Henry Kissinger 1923 – 2023

Heinz Alfred (poi Henry quando si naturalizzò negli Stati Uniti) Kissinger ha avuto una curiosa sorte nella vita. Spesso gli statisti che gestiscono il declino di una potenza sono colpiti da damnatio memoriae: si veda il caso di Gorbačëv. A lui accadde il contrario. La damnatio ha colpito il presidente Nixon che, appena eletto, lo chiamò alla Casa Bianca come consigliere per la sicurezza nazionale (1969), per poi elevarlo, nel suo secondo mandato presidenziale, a segretario di Stato: l’unico del XX secolo nato e vissuto per quindici anni fuori degli Stati Uniti dove si era rifugiato nel 1938, con la famiglia, per sfuggire alle persecuzioni razziali della Germania nazista. Pur straniero e con un inglese che tradiva le sue origini tedesche, Kissinger divenne il grande artefice della politica estera degli Stati Uniti per tutta la stagione nixoniana e oltre, ben prima di assumere la carica di segretario di Stato, al punto che a tutt’oggi si fa fatica a ricordare il nome del segretario di Stato del primo mandato di Nixon, che si concluse con la rielezione trionfale del 1972.

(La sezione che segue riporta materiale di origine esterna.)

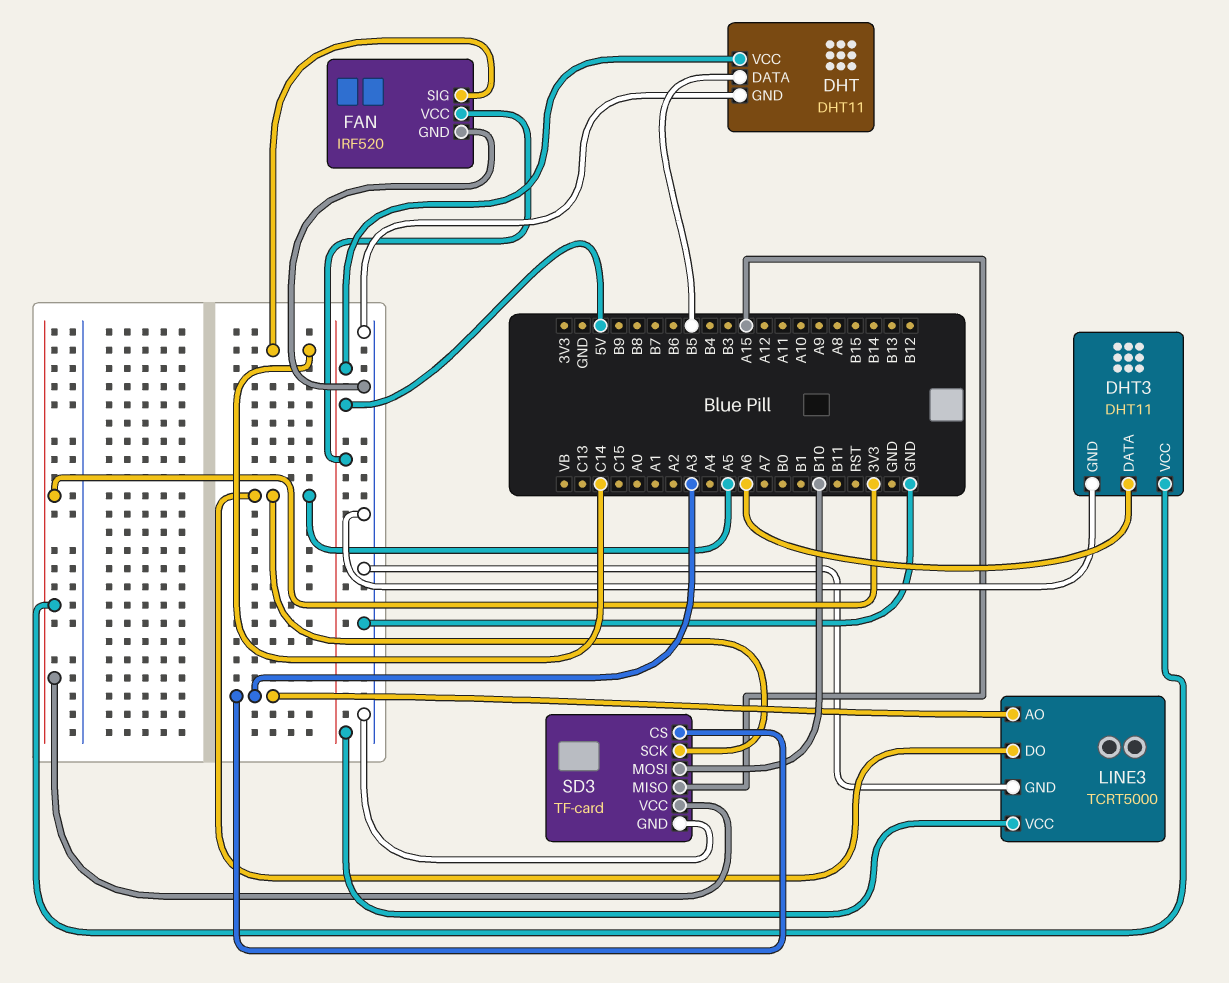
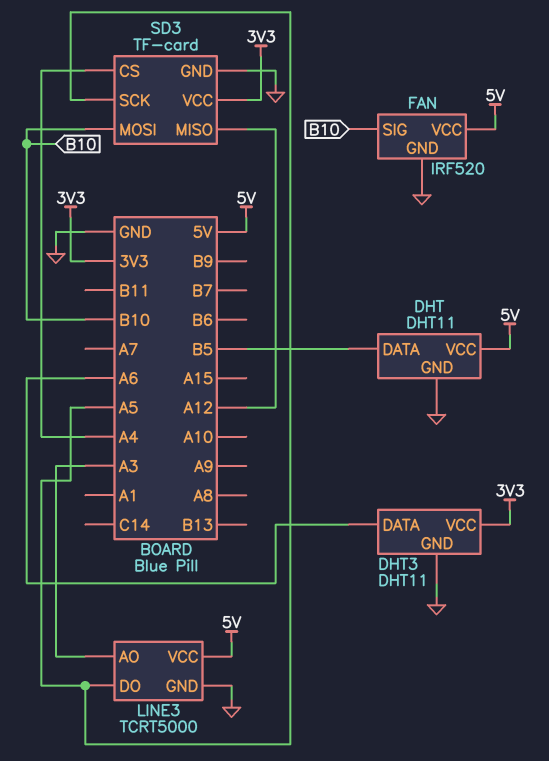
FAN pin SIG: C14 -> B10
SD3 pin CS: A3 -> A4
SD3 pin MISO: A15 -> A12

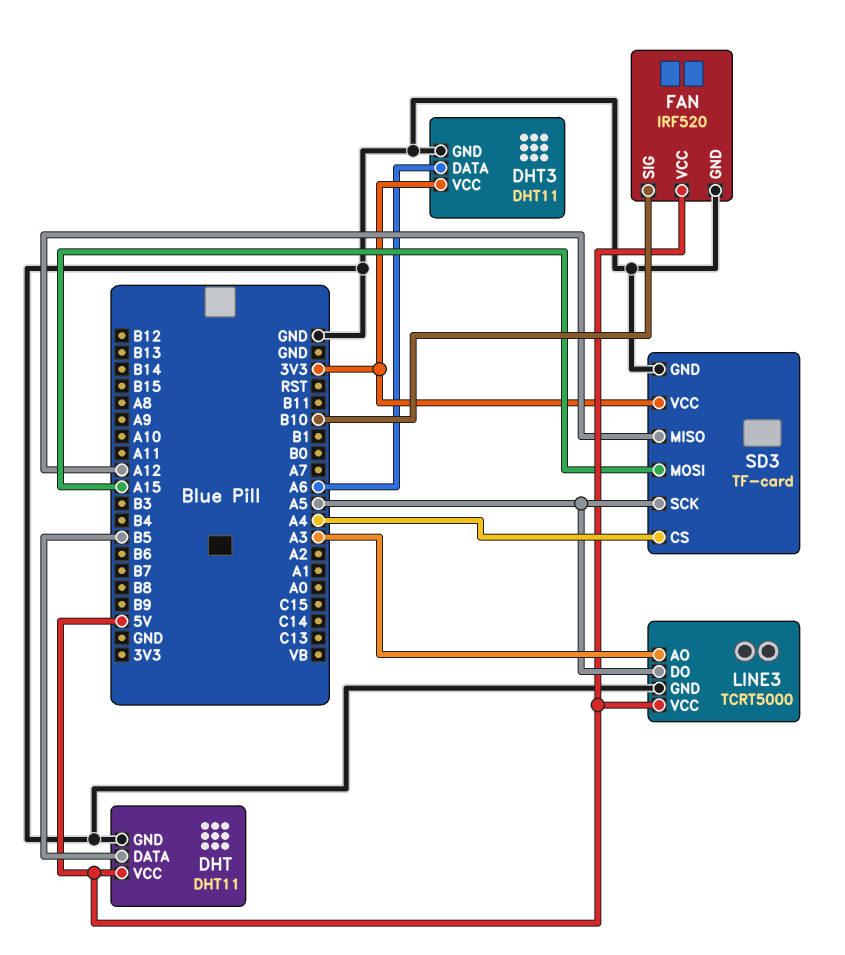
SD3 pin MOSI: B10 -> A15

Non solo. Costretto Nixon alle dimissioni dalla presidenza, nell’agosto 1974, per sottrarsi al rischio di impeachment sul caso Watergate, Kissinger mantenne la carica col successore Gerald Ford, il vice presidente subentrante, divenendo la personalità più eminente del gabinetto. Poi, anche se con Carter fu costretto a lasciare la carica (1977), Henry mantenne il ruolo di consigliere di molti presidenti, fino ai nostri giorni. L’ultimo incredibile exploit fu il suo viaggio a Pechino del luglio scorso, a cento anni suonati, e il suo incontro con Xi Jinping. Per un momento il “vecchio caro amico”, per dirla con Xi, era tornato ai fasti del 1971, quando, in missione allora segreta, si era recato da Mao Zedong per riattivare le relazioni diplomatiche con la Cina comunista e per preparare il viaggio che Nixon avrebbe fatto l’anno dopo. Contava il significato simbolico di quel viaggio anticipatore del disgelo che Biden e Xi hanno avviato col recente incontro di San Francisco.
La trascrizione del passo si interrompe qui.